Saturday, June 2, 2012

Congratulations on Sleeping With That Guy!


Really? Him? Hm.

No, we don’t mean anything by it. Just surprised is all.

We didn’t think you were into that sort thing.

We’re not upset. Just kind of surprised.

Should we be offended? It doesn’t seem like this has anything to do with us.

What do you mean by passive-aggressive?

We’re starting to feel offended now, I will tell you that.

What do you mean “well then it’s a good thing that this happened?”

Where are you going?

Oh god, Charlene, watch out for that bus!

Congratulations on Sleeping With That Guy!

Friday, June 1, 2012

Congratulations on Breaking Into Conan O'Brien's House!


So here’s a funfact: NBC is actually powered by a not so secret gemstone that is normally kept in Lorne Michael’s chest. You can tell when it’s missing because SNL enjoys a marked decrease in quality during its eras of absence. And you thought it had to do with the cast changes!

Well it turns out that Conan O’Brien was actually promised that gemstone as part of his infamous Late Night Contract. And he got it. And when he was asked to give it back, he refused.

NBC was displeased, to put it lightly, but they couldn’t make a fuss about it in public, not without exposing the horrible truth behind their sagging fall line-up and their completely insane decision to remove Dan Harmon from his place at the helm of Community. With no legal means of addressing the issue they’ve simply begun sending intern after intern to try and retake the gemstone, with the promise of an executive producer credit on a new, potentially disastrous sitcom if they succeed.

So far none of them have come back.

Today you’re going to get farther than most do. You’ll bypass Conan O’Brien’s trained manta rays, who also have lasers strapped to their heads and patrol his outermost moat. Then you’ll evade his many fire-breathing dogs, mostly by masking yourself in Andy Richter’s scent (available through the internet to those with the temerity to look for it).

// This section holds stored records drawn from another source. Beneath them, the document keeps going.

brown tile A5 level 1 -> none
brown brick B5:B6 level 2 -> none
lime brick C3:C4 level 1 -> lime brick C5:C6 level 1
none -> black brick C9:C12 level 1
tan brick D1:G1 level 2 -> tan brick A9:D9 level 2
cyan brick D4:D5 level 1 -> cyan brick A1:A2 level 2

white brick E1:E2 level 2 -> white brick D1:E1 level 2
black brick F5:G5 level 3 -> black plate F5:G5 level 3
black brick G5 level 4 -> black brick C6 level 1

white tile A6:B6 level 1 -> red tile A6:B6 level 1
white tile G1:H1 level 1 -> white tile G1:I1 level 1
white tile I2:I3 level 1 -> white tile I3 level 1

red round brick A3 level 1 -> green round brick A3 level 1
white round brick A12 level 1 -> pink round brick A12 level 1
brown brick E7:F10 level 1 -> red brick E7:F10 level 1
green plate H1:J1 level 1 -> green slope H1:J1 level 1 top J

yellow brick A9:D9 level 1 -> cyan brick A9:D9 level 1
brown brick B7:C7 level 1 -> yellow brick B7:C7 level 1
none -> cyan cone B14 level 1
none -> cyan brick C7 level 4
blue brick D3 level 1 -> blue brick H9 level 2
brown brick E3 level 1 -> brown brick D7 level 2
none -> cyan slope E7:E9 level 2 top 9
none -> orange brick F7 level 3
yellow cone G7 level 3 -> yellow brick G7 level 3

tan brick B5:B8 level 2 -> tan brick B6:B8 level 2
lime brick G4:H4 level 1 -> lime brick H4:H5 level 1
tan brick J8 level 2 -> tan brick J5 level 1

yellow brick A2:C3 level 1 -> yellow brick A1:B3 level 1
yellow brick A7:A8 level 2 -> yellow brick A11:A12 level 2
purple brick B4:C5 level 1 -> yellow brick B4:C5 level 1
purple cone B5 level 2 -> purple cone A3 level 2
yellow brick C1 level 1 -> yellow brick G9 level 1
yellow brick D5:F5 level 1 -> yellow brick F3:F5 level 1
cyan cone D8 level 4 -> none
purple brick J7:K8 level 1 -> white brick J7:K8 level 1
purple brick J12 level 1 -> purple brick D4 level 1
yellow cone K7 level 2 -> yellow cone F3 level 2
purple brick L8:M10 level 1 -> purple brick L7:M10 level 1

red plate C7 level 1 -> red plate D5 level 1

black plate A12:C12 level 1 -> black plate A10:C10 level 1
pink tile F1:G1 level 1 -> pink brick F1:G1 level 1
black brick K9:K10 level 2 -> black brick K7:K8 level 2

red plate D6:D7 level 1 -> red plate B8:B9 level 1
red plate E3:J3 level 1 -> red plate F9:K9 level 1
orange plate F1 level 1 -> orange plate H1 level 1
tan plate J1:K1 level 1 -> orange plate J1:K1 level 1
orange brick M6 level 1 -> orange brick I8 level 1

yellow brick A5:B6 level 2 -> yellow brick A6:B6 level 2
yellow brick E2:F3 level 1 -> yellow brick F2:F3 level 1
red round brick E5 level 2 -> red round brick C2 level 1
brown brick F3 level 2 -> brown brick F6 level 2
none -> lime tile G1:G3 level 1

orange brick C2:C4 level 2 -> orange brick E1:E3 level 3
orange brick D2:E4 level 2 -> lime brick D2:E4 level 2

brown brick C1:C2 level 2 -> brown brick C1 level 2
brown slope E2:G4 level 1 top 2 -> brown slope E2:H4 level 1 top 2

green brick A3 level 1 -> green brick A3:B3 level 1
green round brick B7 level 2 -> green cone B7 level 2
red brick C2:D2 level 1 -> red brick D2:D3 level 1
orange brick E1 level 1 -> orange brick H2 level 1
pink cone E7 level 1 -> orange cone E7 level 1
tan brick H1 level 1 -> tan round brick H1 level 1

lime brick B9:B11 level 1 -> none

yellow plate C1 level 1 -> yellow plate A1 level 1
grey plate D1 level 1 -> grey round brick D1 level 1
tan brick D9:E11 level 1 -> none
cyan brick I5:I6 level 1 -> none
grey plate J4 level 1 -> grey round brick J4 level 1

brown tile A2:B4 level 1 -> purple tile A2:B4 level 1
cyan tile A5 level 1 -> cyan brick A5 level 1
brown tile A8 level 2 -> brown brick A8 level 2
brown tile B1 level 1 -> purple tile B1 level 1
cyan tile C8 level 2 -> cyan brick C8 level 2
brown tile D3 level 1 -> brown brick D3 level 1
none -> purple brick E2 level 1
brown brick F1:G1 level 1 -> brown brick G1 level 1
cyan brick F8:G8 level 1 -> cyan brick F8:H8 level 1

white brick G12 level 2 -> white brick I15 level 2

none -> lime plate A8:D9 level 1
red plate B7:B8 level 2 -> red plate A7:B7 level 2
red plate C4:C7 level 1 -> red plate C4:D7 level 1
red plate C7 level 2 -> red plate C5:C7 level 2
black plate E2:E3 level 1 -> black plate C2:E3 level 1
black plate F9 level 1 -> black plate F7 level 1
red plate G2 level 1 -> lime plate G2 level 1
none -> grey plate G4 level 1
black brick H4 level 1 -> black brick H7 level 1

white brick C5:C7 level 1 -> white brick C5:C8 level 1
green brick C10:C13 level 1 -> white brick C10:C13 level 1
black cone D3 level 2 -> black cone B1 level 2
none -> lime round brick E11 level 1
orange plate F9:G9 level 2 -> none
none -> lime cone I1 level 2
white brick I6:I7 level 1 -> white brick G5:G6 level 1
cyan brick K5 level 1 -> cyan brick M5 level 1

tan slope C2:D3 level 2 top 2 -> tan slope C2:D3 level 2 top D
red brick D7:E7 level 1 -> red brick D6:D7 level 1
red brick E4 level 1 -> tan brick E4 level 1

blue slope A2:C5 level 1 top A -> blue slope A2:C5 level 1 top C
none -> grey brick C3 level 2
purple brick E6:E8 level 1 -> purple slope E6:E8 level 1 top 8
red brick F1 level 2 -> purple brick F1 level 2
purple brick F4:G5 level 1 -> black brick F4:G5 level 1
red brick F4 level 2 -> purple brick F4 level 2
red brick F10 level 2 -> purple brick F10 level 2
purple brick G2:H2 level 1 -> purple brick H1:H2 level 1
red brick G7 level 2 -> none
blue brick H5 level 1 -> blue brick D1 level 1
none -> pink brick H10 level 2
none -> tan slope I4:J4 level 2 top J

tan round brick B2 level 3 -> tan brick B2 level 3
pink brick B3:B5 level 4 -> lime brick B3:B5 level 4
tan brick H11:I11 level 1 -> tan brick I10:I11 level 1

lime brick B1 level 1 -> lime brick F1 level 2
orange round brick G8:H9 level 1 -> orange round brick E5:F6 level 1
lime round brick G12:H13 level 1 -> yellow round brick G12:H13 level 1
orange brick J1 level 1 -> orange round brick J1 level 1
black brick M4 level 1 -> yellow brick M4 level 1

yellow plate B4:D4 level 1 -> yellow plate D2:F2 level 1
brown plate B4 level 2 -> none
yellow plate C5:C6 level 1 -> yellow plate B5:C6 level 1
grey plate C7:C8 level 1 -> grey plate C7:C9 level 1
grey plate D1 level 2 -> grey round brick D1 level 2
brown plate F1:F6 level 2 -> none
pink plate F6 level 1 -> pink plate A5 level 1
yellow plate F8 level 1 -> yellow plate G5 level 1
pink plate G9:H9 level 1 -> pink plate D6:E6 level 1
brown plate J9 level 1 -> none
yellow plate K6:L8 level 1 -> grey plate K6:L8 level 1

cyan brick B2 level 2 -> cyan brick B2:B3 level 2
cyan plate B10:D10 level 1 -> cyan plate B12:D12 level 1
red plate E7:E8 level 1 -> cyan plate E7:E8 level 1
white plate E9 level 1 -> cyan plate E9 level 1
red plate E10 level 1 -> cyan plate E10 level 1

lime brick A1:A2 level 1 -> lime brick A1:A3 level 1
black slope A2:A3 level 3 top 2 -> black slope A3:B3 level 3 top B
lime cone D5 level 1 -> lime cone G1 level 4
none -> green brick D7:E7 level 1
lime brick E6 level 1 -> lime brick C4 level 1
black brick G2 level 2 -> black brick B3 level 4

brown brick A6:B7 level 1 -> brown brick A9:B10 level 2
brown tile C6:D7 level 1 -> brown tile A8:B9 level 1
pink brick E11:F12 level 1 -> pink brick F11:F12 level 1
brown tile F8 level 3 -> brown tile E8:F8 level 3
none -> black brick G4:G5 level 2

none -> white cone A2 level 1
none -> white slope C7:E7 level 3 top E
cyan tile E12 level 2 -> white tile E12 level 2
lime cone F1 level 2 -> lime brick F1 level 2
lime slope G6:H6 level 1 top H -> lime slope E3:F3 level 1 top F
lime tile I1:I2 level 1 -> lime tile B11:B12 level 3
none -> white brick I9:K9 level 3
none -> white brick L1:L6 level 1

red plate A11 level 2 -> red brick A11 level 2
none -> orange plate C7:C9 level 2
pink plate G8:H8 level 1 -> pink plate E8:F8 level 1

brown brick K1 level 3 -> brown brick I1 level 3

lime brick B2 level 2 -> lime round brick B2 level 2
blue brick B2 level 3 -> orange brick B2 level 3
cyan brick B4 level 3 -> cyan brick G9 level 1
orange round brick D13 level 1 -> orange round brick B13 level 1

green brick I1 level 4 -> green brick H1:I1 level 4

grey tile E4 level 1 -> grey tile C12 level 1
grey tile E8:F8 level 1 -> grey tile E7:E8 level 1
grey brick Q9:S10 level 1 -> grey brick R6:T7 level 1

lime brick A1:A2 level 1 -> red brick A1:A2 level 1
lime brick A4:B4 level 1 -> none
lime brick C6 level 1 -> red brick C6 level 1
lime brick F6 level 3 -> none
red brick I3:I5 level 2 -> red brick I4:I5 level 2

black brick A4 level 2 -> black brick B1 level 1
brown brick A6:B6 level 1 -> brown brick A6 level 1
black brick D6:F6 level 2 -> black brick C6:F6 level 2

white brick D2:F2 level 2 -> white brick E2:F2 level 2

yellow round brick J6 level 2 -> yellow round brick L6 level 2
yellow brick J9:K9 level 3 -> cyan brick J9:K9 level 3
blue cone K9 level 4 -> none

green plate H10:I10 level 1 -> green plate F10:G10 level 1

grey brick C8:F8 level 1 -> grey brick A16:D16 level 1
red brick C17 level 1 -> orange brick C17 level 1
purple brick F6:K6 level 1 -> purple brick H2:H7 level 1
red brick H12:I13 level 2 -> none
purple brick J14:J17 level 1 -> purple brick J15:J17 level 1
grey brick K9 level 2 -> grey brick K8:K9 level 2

Once you breach the interior of the house, you’ll discover that O’Brien has filled it with attack robots that detect NBC employees by scanning for the radiation emitted by the microchip implanted in each and every one of you. Being an enterprising young man, once you figure this out (largely from the massive heat buildup that their scanning will trigger in your left shoulder, where your chip is located) you’ll carve your NBC ID chip out of you with a knife and then throw it into his living room, where it will be vaporized by mother fucking lasers.

With all of your hurdles seemingly eliminated you’ll crawl on your belly past the robots, not wanting to arouse any additional suspicion. You’ll keep an eye out for trip-wires and any defenses you might’ve missed, things like attack bees or Labomba. After nearly twenty minutes of crawling you’ll find yourself in the specially designed containment vault in the basement of Conan’s virtual fortress-palace-home. The gemstone will be in the center of the otherwise unmarked white room, hovering inside of a field of pulsating blue energy. You’ll pick yourself up off the floor, dust yourself off and begin walking over to the gem.

Before you get three steps in, a force will strike you in the side of your torso so severely that you’ll be catapulted across the room and on to your back. You’ll lay there, staring up at the pure white ceiling, the dim hum of the gem’s containment field beckoning you to rise to your feet. You’ll be unable to move.

Co Co himself will suddenly step into your field of vision, carrying an antiquated double barrel shotgun. He’ll pop open the breach and withdraw two shells, still smoking. Then he’ll calmly reload the weapon and snap it closed.

“Give my regards to Johnny Carson,” he’ll mutter as he takes aim at you. Then the sound of a gunshot will crush your ears and the world will go dark.

Congratulations on Breaking Into Conan O’Brien’s House!